Figure 1: ICEBERG Architecture
Communication through the ICEBERG network is device and end-point
independent. Services are accessible to users across all access
networks and end-devices. The IAPs do the transformations to provide
this transparency.
The Issue of Naming
Definition:
Our requirement is that a user should be able to access services
through multiple devices that she may possess. For example, she should
be able to receive phone calls on her cell-phone or laptop or POTS
phone. And this redirection should be transparent to the caller. This
requires that the network specific ids of the different devices should
map to a unique-id that identifies the user. Also, the redirection
should depend on a set of user-specified preference rules.
Proposed Solution:
- Each user has a unique-id. Following the style of e-mail ids,
this could be something like bhaskar@cs.berkeley.edu.
- There are two architectural components: a name mapping service
and a user-preference registry. These two components were clubbed
together earlier under the name of "directory service".
- The name mapping service maps the unique-id to a set of
network-specific ids. For example, if you ask for the cell-phone
number of bhaskar@cs.berkeley.edu, the name mapping service will
provide it. We'll also need a reverse name mapping service (a user may
dial my office phone number from a POTS-phone and I may wish to
receive it on my laptop).
- The user-preference registry has the users' preferences stored
in some form. The preference rules specify the preferred end-point on
a call-by-call basis. (We call this a registry and not a database -
following the LDAP terminology).
Another level of refinement:
- How to implement the name mapping service? A unique-id
looks like an e-mail id. This suggests that the name mapping service
can be implemented just like mail servers. Name servers are located
using a mechanism similar to DNS MX record lookups. And a name server
maintains the mappings for a particular domain.
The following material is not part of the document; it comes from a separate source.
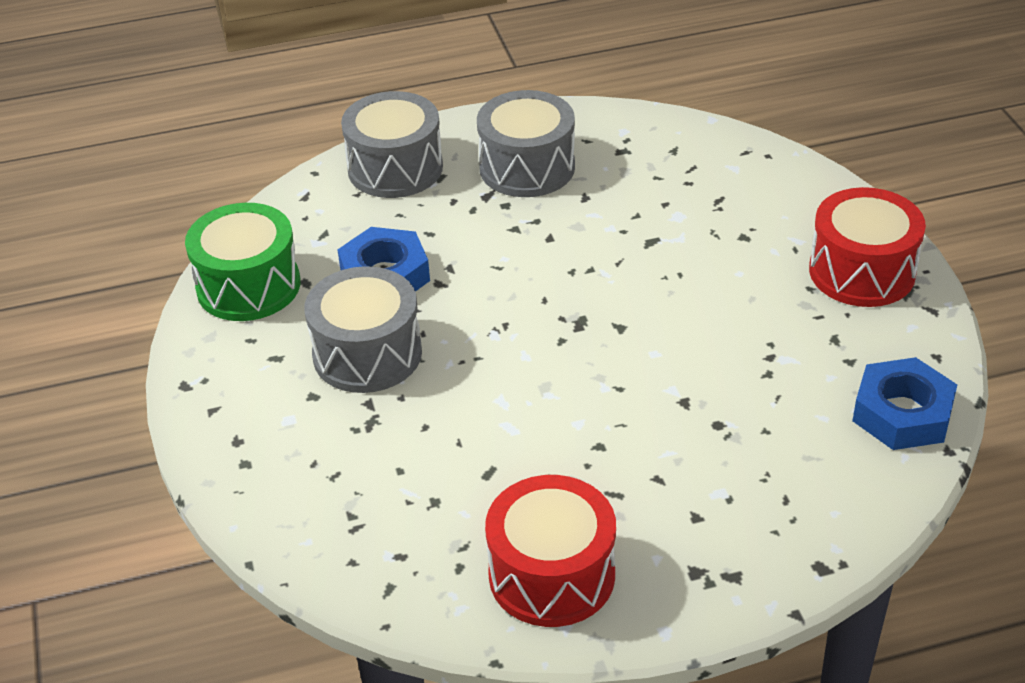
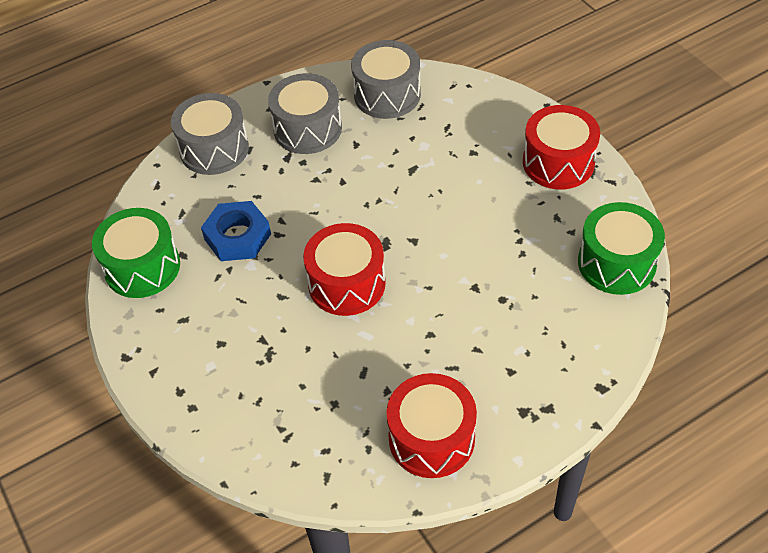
camera: 15 degrees left, 10 degrees up
(367, 354) = (247, 301): grey drum -> grey drum (387, 95)
(508, 360) = (347, 283): none -> red drum
(902, 413) = (616, 263): blue nut -> green drum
- How to implement the reverse name mapping service? The
mechanism to distribute the reverse name mapping is not fully clear
yet. The current thought is that it would be something like this: for
reverse mapping phone numbers, there would be a server for each area
code. And there would be a separate service to locate the appropriate
server given an area code.
- How to distribute the preference registry? The preference
registry can be distributed in the same way as the name mapping
server. There is a preference registry for each domain.
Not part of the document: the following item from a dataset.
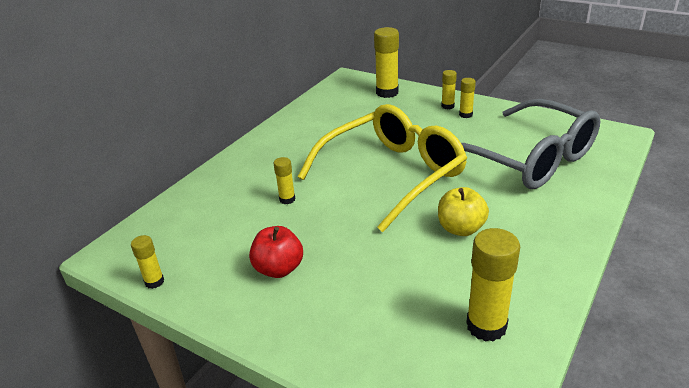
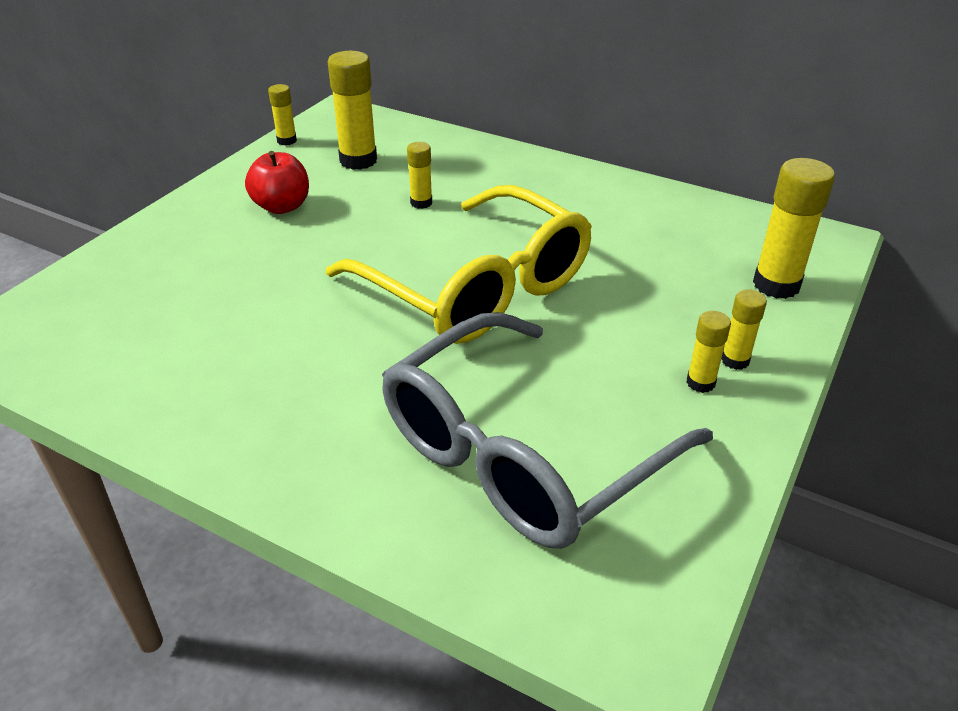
camera: 85 degrees right, 5 degrees up
(461, 228) = (321, 347): yellow apple -> none
(486, 326) = (121, 354): yellow glue stick -> yellow glue stick (358, 160)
- How to store information in the preference registry? We
need a mechanism to specify user preferences. The preferred end-point
could depend on a number of per-call factors as well as mid-call
state. Since this is a complicated issue, it is discussed separately
below.
User Preference Registry
Seen as a black box, the user preference registry is the component
of the system that decides the preferred end-point on a per-call
basis. The current list of variables that can decide the preferred
end-point fall into 2 categories:
- Per-call information
- Caller-id
- Time-of-day
- Caller's end-point type (cell-phone or pager or VoIP)
- Mid-call state
- Network Reachability (for cell-phones)
- Busy or ringing
The IN-Architecture also has call handling based on some of
these parameters. But I think the differences are:
- In the IN-Architecture, the preference storage mechanism is not
flexible enough - it is tightly coupled with the telephone network
design.
- In the IN-Architecture, the "intelligence" that stores the
preferences presents an interface that is closely tied with the
call-signaling protocol. Ideally, this should not be the case with
ICEBERG. But I dont know if that's possible. With this current design,
the interface to the preference registry is not tied to the
call-signaling protocol - but this may change.
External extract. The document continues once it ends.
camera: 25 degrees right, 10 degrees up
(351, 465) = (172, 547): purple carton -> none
We should look at how this is handled in the recent efforts on
personal mobility standardization in the telecomm world
(UMTS/FPLMTS).
Current Design
- User preferences are stored as XML documents.
- The interface presented by the preference registry is: XML
queries that return the preferred end-point for a given set of call
parameters.
Coming up
- Examples of XML documents specifying user's preferences.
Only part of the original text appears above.